The idea: weight each observation by the inverse of the probability of receiving its actual treatment, given confounders. This creates a pseudo-population where treatment is independent of confounders — mimicking what would happen in a randomized experiment.

$$\widehat{ATE}_{IPW} = \frac{1}{N}\sum_{i=1}^{N}\left[\frac{T_i Y_i}{\hat{e}(X_i)} - \frac{(1 - T_i) Y_i}{1 - \hat{e}(X_i)}\right]$$

where \(\hat{e}(X_i) = P(T_i = 1 \mid X_i)\) is the propensity score — the predicted probability of working from home given the confounders.

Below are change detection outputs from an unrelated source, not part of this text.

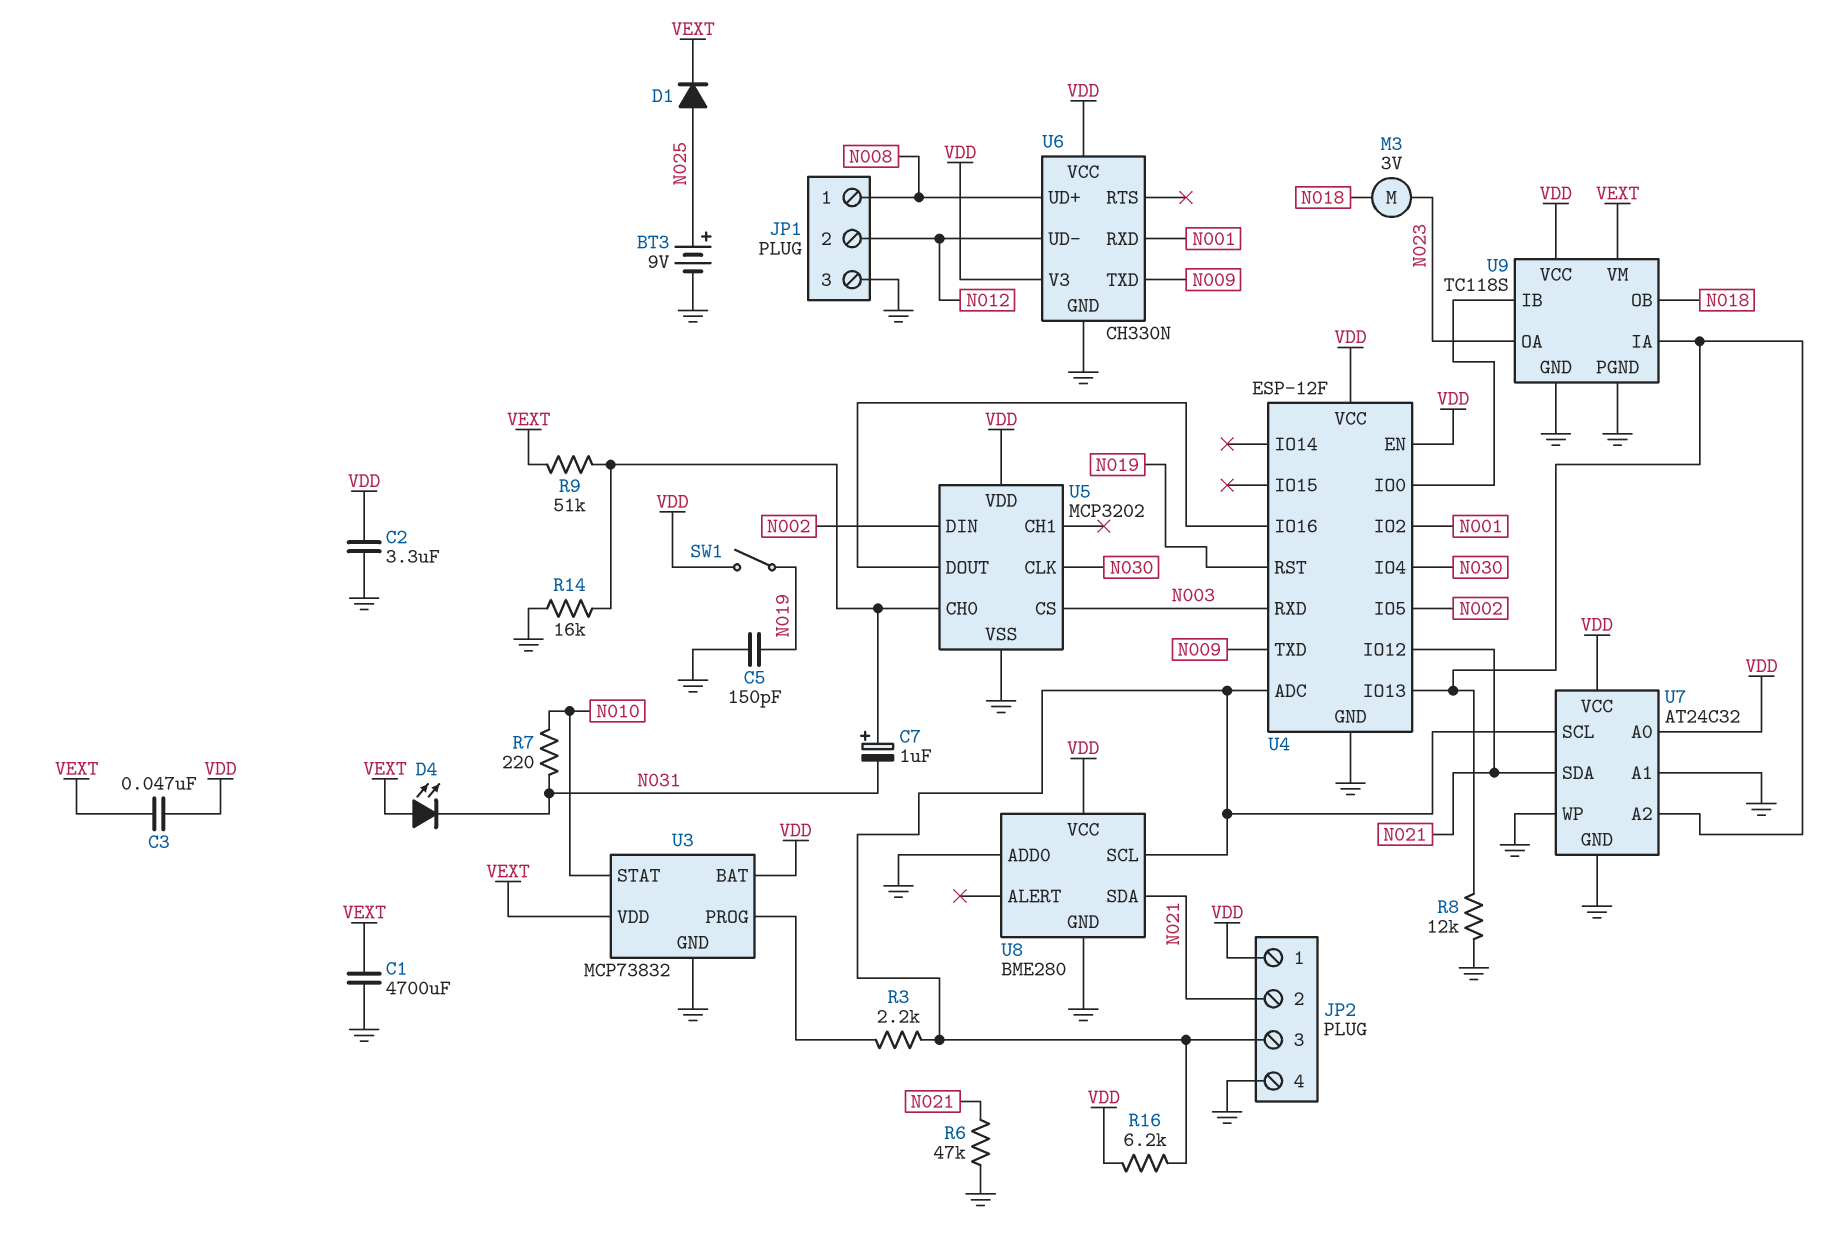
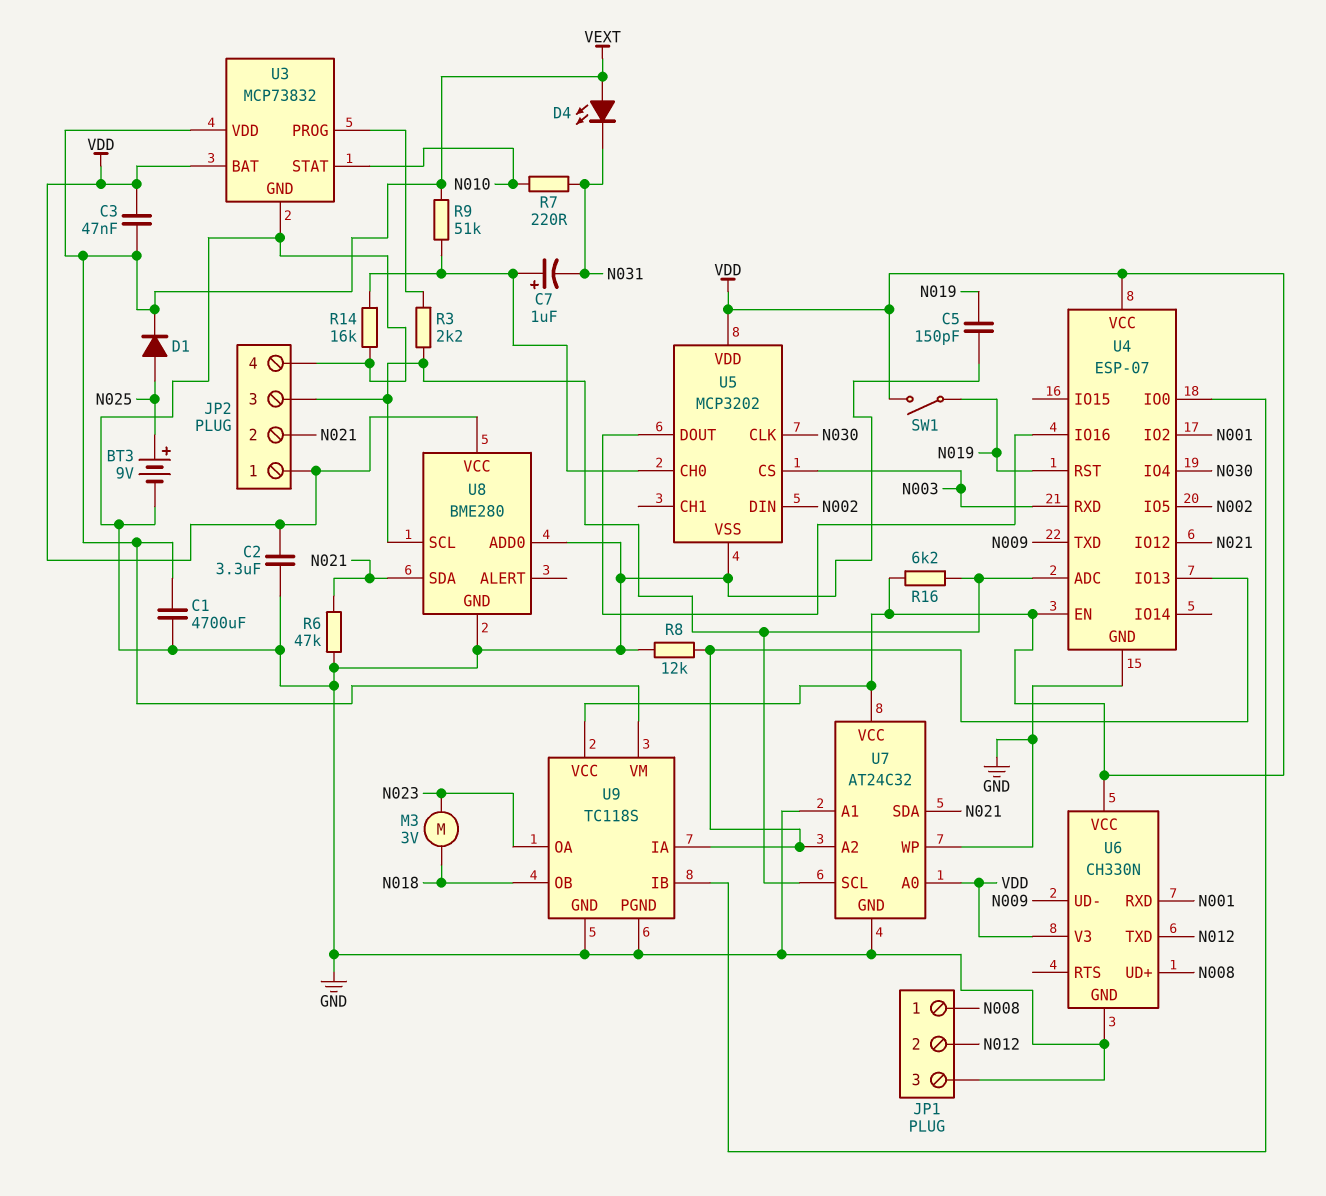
U4: ESP-12F -> ESP-07
U6 pin TXD: N009 -> N012
U6 pin UD-: N012 -> N009

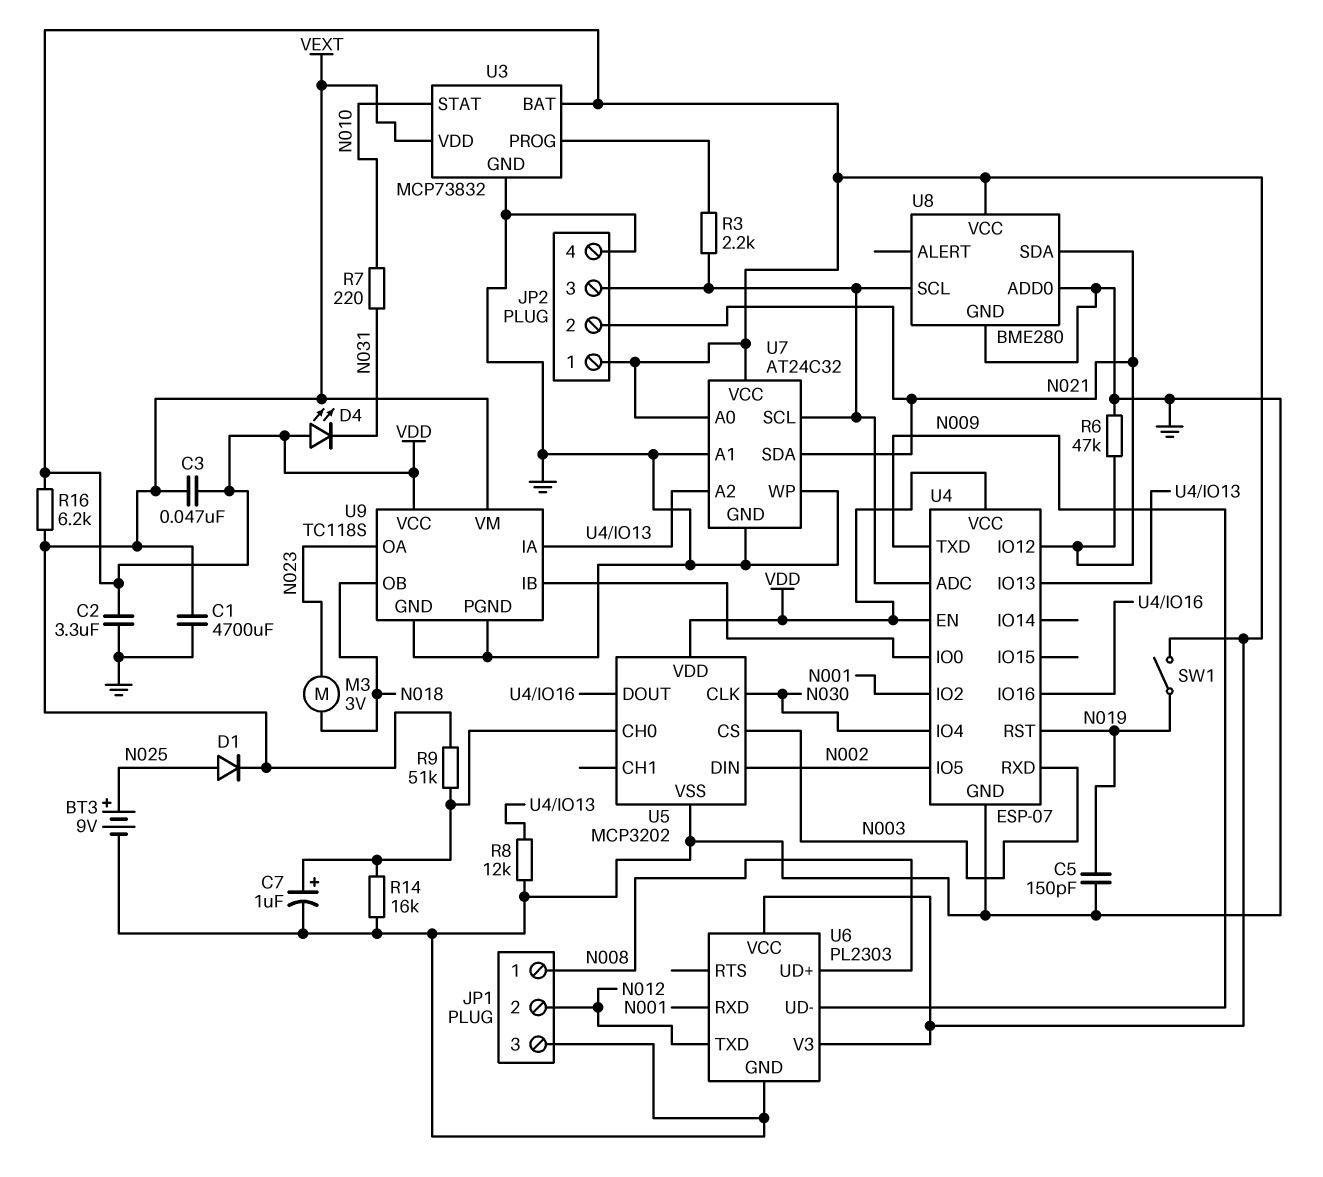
C7: 1uF (plus U5/CH0, minus N031) -> 1uF (plus U5/CH0, minus GND)
D4: LED (A VEXT, K N031) -> LED (A VDD, K N031)
R16: 6.2k (JP2/3, VDD) -> 6.2k (VDD, VEXT)
U6: CH330N -> PL2303

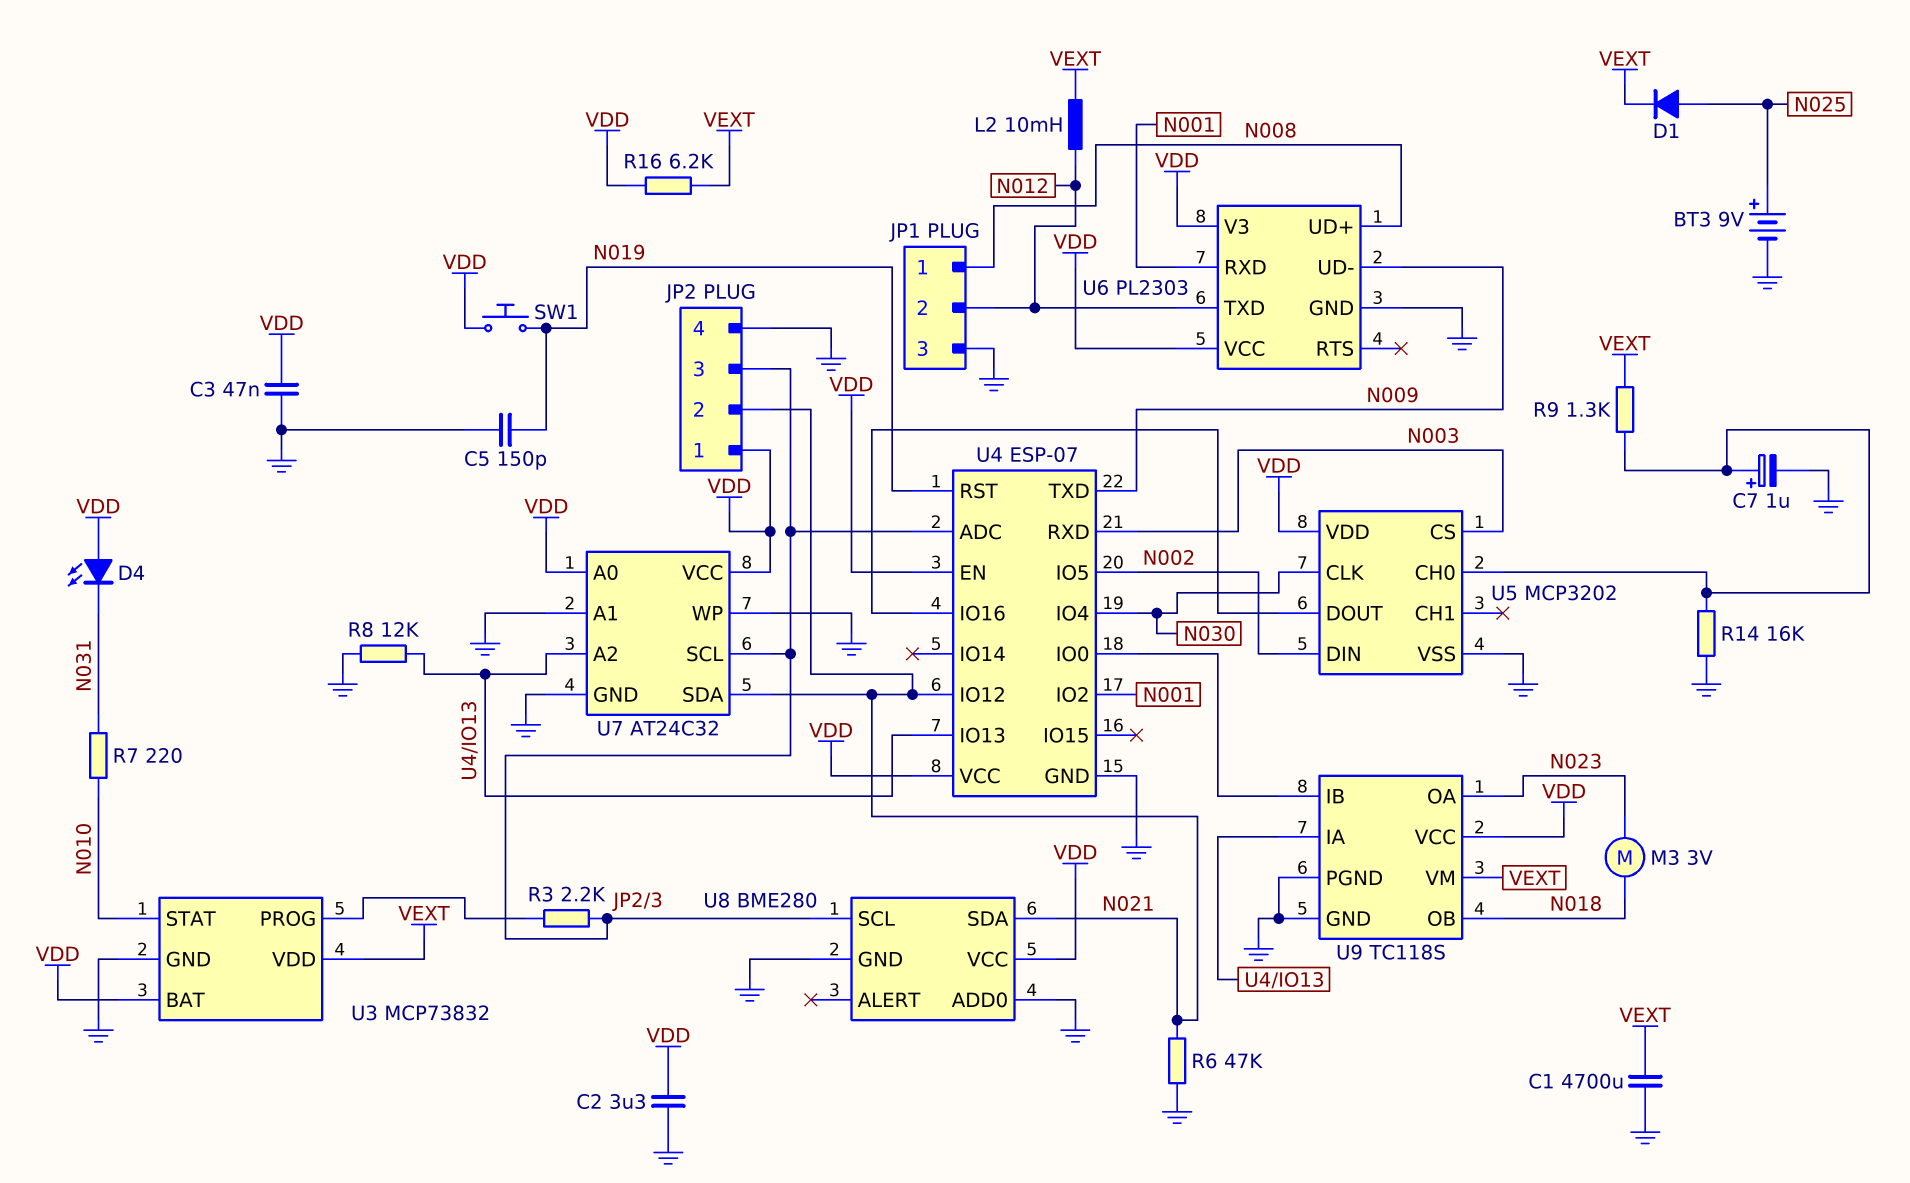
C3: 47nF (VDD, VEXT) -> 47nF (GND, VDD)
L2: none -> 10mH (N012, VEXT)
R9: 51k (U5/CH0, VEXT) -> 1.3k (U5/CH0, VEXT)
SW1: switch (N019, VDD) -> button (N019, VDD)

estimate_ipw = model.estimate_effect(
    identified_estimand,
    method_name="backdoor.propensity_score_weighting",
    method_params={"weighting_scheme": "ips_weight"},
)
Estimated ATE: 1.0275
Robust SE (influence function): 0.0754
95% CI: [0.8797, 1.1754]
Bias from true (1.0): 0.0275

IPW recovers the true effect with a bias of only 2.8%. Its robust SE (0.0754) is computed from the influence function of the Hajek (stabilized) estimator, which is inherently robust to heteroskedasticity. The SE is slightly larger than regression’s (0.0614) because IPW discards the outcome model entirely and relies solely on propensity scores — using less information means more uncertainty. It relies on correct specification of the propensity score model (the probability of treatment given confounders) rather than the outcome model.

Method 3: Doubly Robust (AIPW)

What if we are not sure whether the outcome model or the propensity score model is correctly specified? The doubly robust estimator (also called Augmented IPW or AIPW) combines both models. It is consistent if either model is correctly specified — hence “doubly robust.”

$$\widehat{ATE}_{DR} = \frac{1}{N}\sum_{i=1}^{N}\left[(\hat{\mu}_1(X_i) - \hat{\mu}_0(X_i)) + \frac{T_i(Y_i - \hat{\mu}_1(X_i))}{\hat{e}(X_i)} - \frac{(1-T_i)(Y_i - \hat{\mu}_0(X_i))}{1 - \hat{e}(X_i)}\right]$$

where \(\hat{\mu}_1(X_i)\) and \(\hat{\mu}_0(X_i)\) are the predicted outcomes under treatment and control, and \(\hat{e}(X_i)\) is the propensity score.

# Fit propensity score model
ps_model = LogisticRegression(max_iter=1000, random_state=RANDOM_SEED)
ps_model.fit(df[CONFOUNDERS], df[TREATMENT])
ps = ps_model.predict_proba(df[CONFOUNDERS])[:, 1]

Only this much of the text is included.